Rucio¶
About Rucio¶
Rucio is a scientific data management system used in LHC particle physics and related scientific domains. It provides access for large volumes of data spread across facilities at multiple institutions.
If your workflow needs to access some researched data managed by a Rucio instance, you can use the Rucio authentication technique described below.
Dependencies¶
Currently, the Rucio authentication technique relies on the VOMS proxy authentication, meaning that you must set up your VO user certificates and proxy.
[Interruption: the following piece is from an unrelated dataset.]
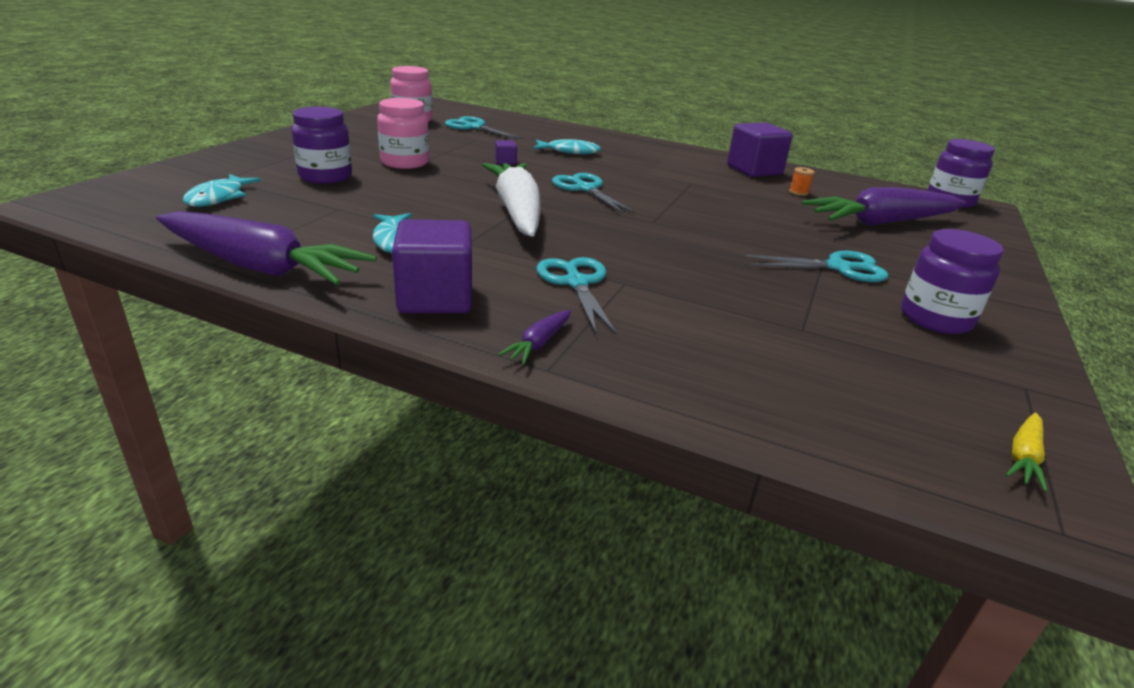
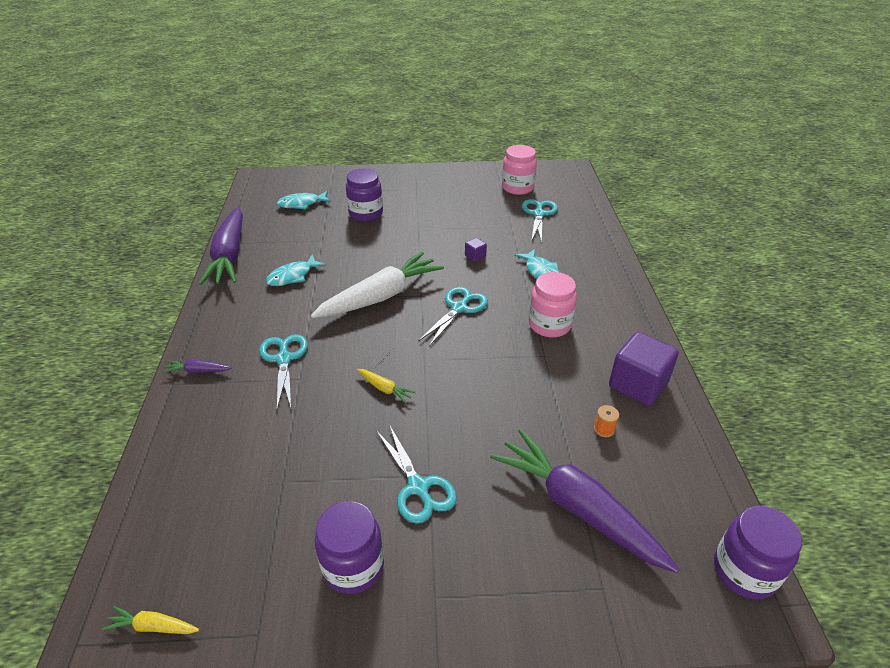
camera: 65 degrees right, 10 degrees up
(405, 162) = (422, 224): pink jar -> pink jar (549, 325)
(435, 298) = (229, 318): purple cube -> none
(576, 283) = (284, 359): turquoise scissors -> turquoise scissors turned 60 degrees counterclockwise
(683, 247) = (384, 388): none -> yellow carrot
Please see the VOMS proxy documentation page for more information.
Uploading secrets¶
In order to create the Rucio configuration for your workflow jobs, you will have to upload your VOMS proxy secrets as well as your Rucio username, for example:
$ reana-client secrets-add --env VONAME=atlas \
--env VOMSPROXY_FILE=x509up_u1000 \
--file /tmp/x509up_u1000 \
--env RUCIO_USERNAME=johndoe
The above configuration will automatically connect the user to a Rucio host based on the VONAME value. You can also override the default Rucio host detection and connect to any Rucio instance by providing two more environment variables:
$ reana-client secrets-add --env RUCIO_RUCIO_HOST=https://myrucio-server.example.org \
--env RUCIO_AUTH_HOST=https://myrucio-auth.example.org
Configuring your workflows¶
You are now ready to declare that some steps of your workflow need to access
Rucio data. This can be achieved by setting the workflow hints voms_proxy
and
rucio
for those steps. The examples below show how to specify this hint for
your CWL, Serial, Snakemake and Yadage workflows.
CWL workflow example:
steps:
first:
hints:
reana:
voms_proxy: true
rucio: true
run: rucio get my_rucio_scope:my_rucio_file
Serial workflow example:
workflow:
type: serial
specification:
steps:
- environment: docker.io/reanahub/reana-auth-rucio:1.1.1
voms_proxy: true
rucio: true
commands:
- rucio get my_rucio_scope:my_rucio_file
Snakemake example:
rule mystep:
container:
"docker://docker.io/reanahub/reana-auth-rucio:1.1.1"
resources:
voms_proxy=True,
rucio=True
shell:
"rucio get my_rucio_scope:my_rucio_file"
Yadage example:
step:
process:
process_type: "string-interpolated-cmd"
cmd: 'rucio get my_rucio_scope:my_rucio_file'
publisher:
publisher_type: "frompar-pub"
outputmap:
outputfile: outputfile
environment:
environment_type: "docker-encapsulated"
image: "docker.io/reanahub/reana-auth-rucio"
imagetag: "1.1.1"
resources:
- voms_proxy: true
- rucio: true
The voms_proxy
and rucio
workflow hints are fully sufficient to instruct
REANA to set up the Rucio configuration for your jobs. You don't have to modify
the logic of your workflow steps in any other way besides providing the above
one-line workflow hint declarations.
Creating your job environment images¶
In the above examples, we have used the reana-auth-rucio:1.1.1
as an
example of a job environment container image that can be used at runtime to
access some Rucio-managed data files. When REANA will orchestrate the execution
of this job, it will automatically create a sidecar container that will perform
the necessary Rucio configuration beforehand, using the secrets you uploaded.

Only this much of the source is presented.